As máquinas políticas se encarregarão de todo trabalho para o eleitor e pouparão o seu esforço na busca das opiniões mais corretas e pessoas mais dignas para os cargos. Longe de desejar conhecer sobre filosofia política, as necessidades empíricas do eleitor serão o farol para o seu voto e disso obteremos que os representantes eleitos não serão uma assembleia na qual uma elite de homens independentes comparam opiniões livres e chegam a uma decisão racional. Será apenas uma câmara de compensação de votos e, não à toa, os piores chegarão ao poder pois a autoridade atrai os autoritários e o poder atrai os poderosos.

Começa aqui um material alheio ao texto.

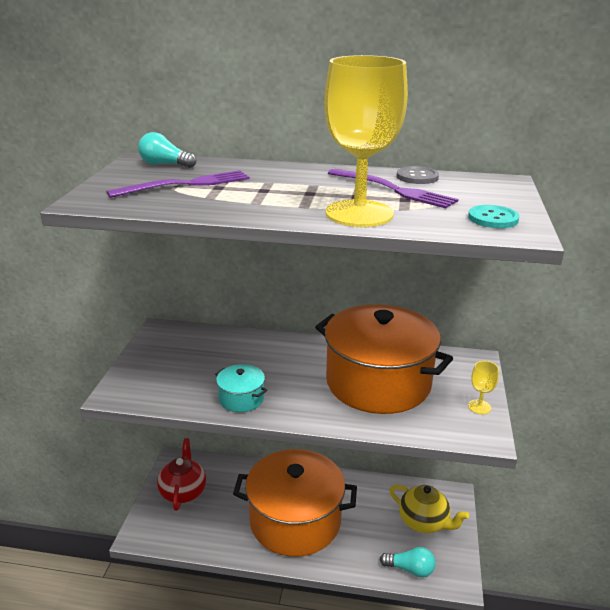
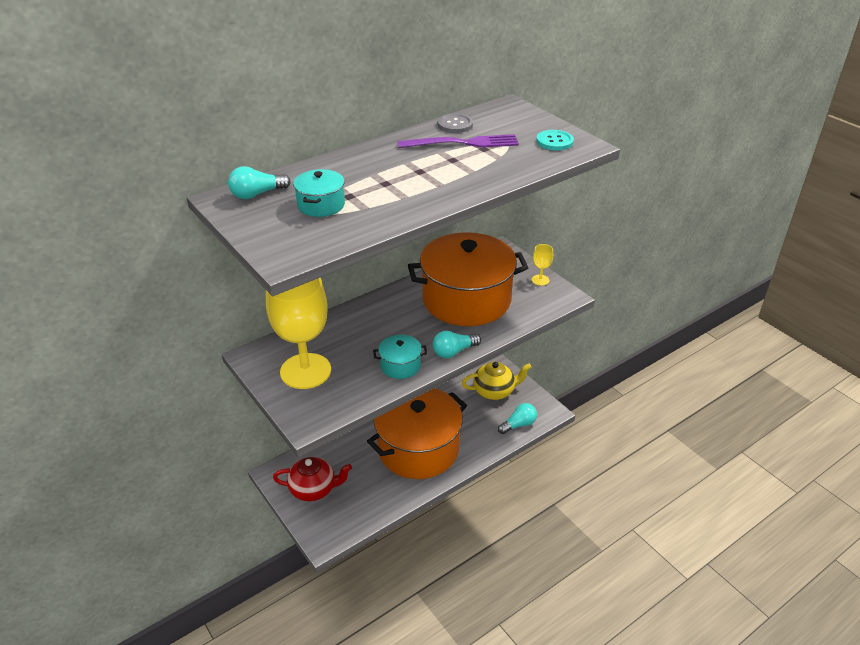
camera: 45 degrees left, 10 degrees up
(183, 491) = (314, 489): red teapot -> red teapot turned 135 degrees clockwise
(186, 184) = (321, 205): purple fork -> turquoise pot
(300, 416) = (454, 352): none -> turquoise light bulb
(359, 213) = (482, 174): yellow goblet -> yellow goblet (305, 371)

A máquina que se mostrar melhor organizada e aparelhada acabará por dominar:
“Se uma delas, enfim, puser mais sistema em sua organização, mais arte em sua propaganda, reduzir sua doutrina a termos ainda mais simples e, portanto, mais falsos, se ultrapassar seus adversários em injúrias, em má-fé, em brutalidade, se agarrar a presa cobiçada e, tendo-a agarrado, não quiser mais deixá-la escapar, temos, então, o totalitarismo.” (Jouvenel, 2010, p. 345)
É impraticável em poucas páginas expor toda magnitude, importância e assertividade do pensamento de Bertrand de Jouvenel difundido no livro O Poder. No entanto, é possível, do exposto, deduzir que a democracia encontra-se sob suspeita.

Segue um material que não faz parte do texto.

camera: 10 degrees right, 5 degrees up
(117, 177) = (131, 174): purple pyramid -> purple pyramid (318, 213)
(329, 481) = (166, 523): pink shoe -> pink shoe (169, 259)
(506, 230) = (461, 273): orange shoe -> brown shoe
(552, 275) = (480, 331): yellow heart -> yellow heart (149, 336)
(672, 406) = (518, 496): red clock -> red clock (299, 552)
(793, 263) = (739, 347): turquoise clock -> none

Ficou claro que ao longo da história, o Poder galgou autonomia e terreno sobre o indivíduo sistematicamente. Em certa medida necessário, destrói ou subjuga as outras formas de poder concorrentes para ao fim dominar soberana, centralizada e tiranicamente sob o formato da democracia, a qual, disfarçada da autoridade da “vontade geral”, não passa de uma estrutura de comando disputada por grupos melhores organizados que visam impor e manter interesses específicos em detrimento de todos os outros.
Enquanto o mundo polariza-se entre Ocidente e Oriente, progressistas e conservadores, direita e esquerda, socialismo e capitalismo, etc, o Poder segue incólume o caminho do agigantamento e dominação, dado que os atores de cada lado não percebem que jogam o jogo dele, executam e refinam os seus instrumentos.

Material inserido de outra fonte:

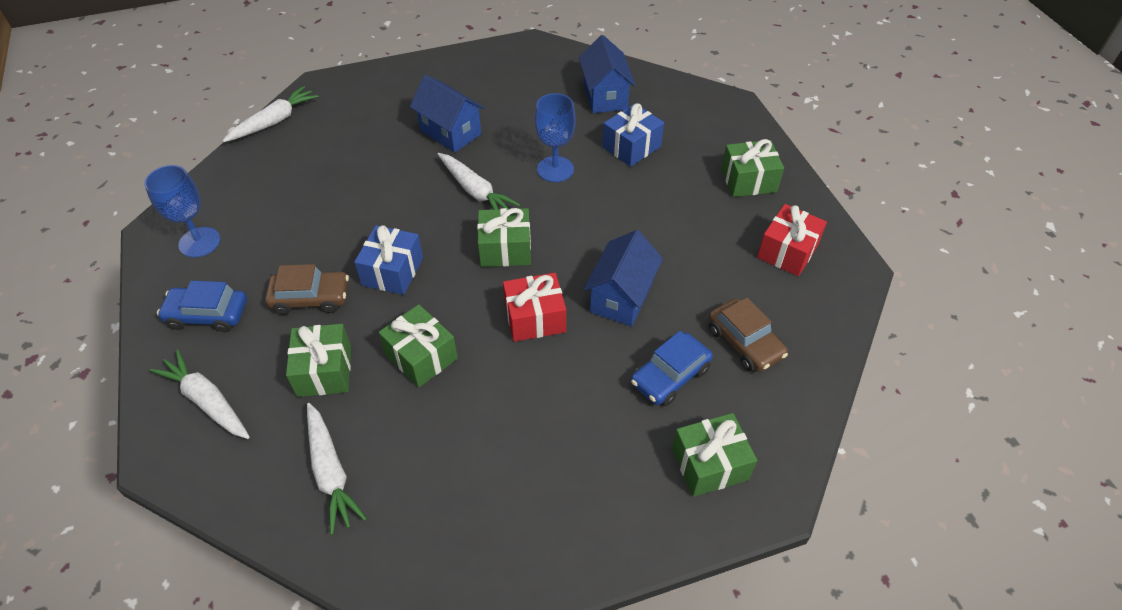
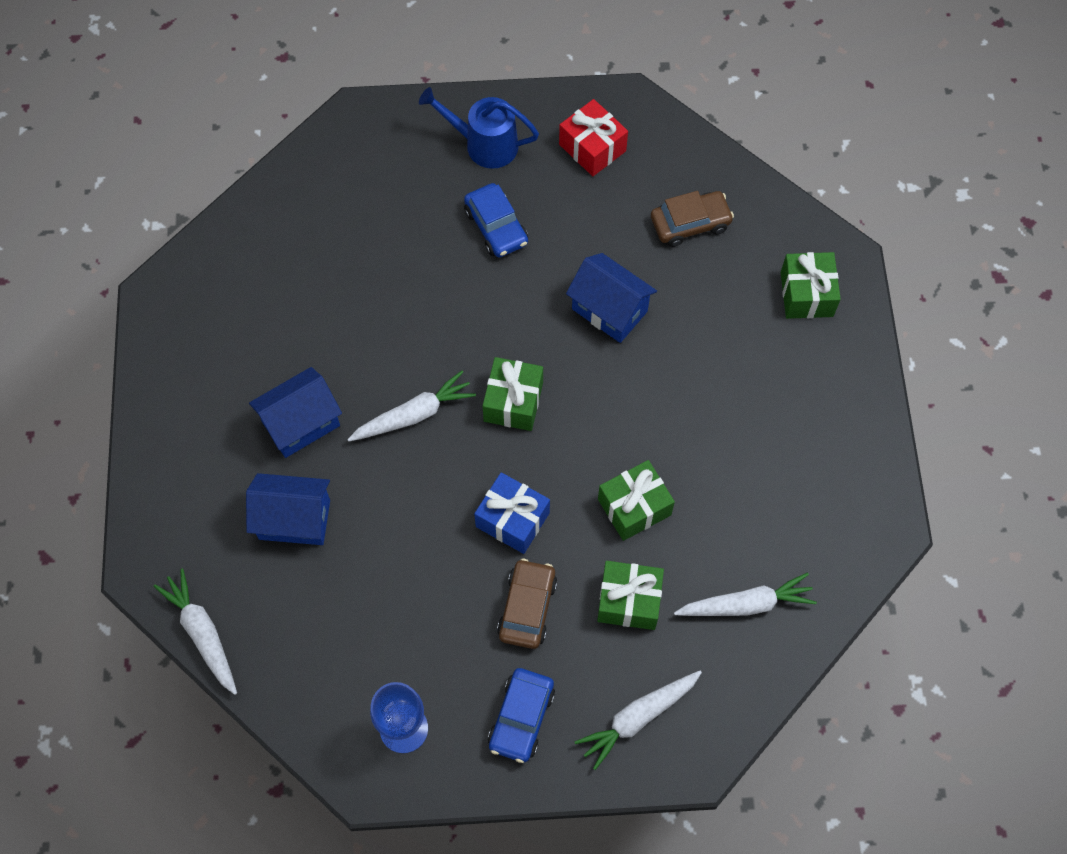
camera: 75 degrees left, 15 degrees up
(535, 318) = (614, 394): red gift -> none
(555, 169) = (405, 325): blue goblet -> none
(605, 96) = (295, 240): blue house -> blue house (294, 519)
(631, 147) = (394, 238): blue gift -> none
(670, 376) = (711, 296): blue car -> blue car (496, 227)
(748, 180) = (484, 144): green gift -> blue watering can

Em terras tupiniquins, neste exato momento, se as olharmos com as lentes de Jouvenel aqui expostas, é fácil perceber a coerência de suas afirmações pois, não há dúvida, a prática confirma a teoria. O sistema democrático e seus pesos e contrapesos são inúteis para barrar o Poder, aliás, os sustentam e elevam. E não poderia ser diferente porque executivo, legislativo e judiciário são elementos do Poder, são seus meios; são internos ao sistema e portanto, incapazes de oferecer alguma resistência. Os interesses conflitantes dos ocupantes temporários dos cargos estatais, vendo-se ameaçados, recorreram à sua cota de poder em suas mãos e, no processo vitorioso de aniquilar a concorrência, ofereceram substância ao aumento do Poder ao corromper as próprias leis que o limitavam, mesmo que fragilmente: prisões arbitrárias, violação de propriedade, leis que dificultam a liberdade de expressão, e por aí vai.
Podemos inferir, assim, que esses membros provisórios da estrutura governamental dotados de alguma autoridade passarão, mas o Poder seguirá inabalado, maior e mais tirânico.
Enfim, Jouvenel tem razão.
Fonte:
Jouvenel, Bertrand de. O poder: história natural de seu crescimento. São Paulo: Peixoto Neto, 2010.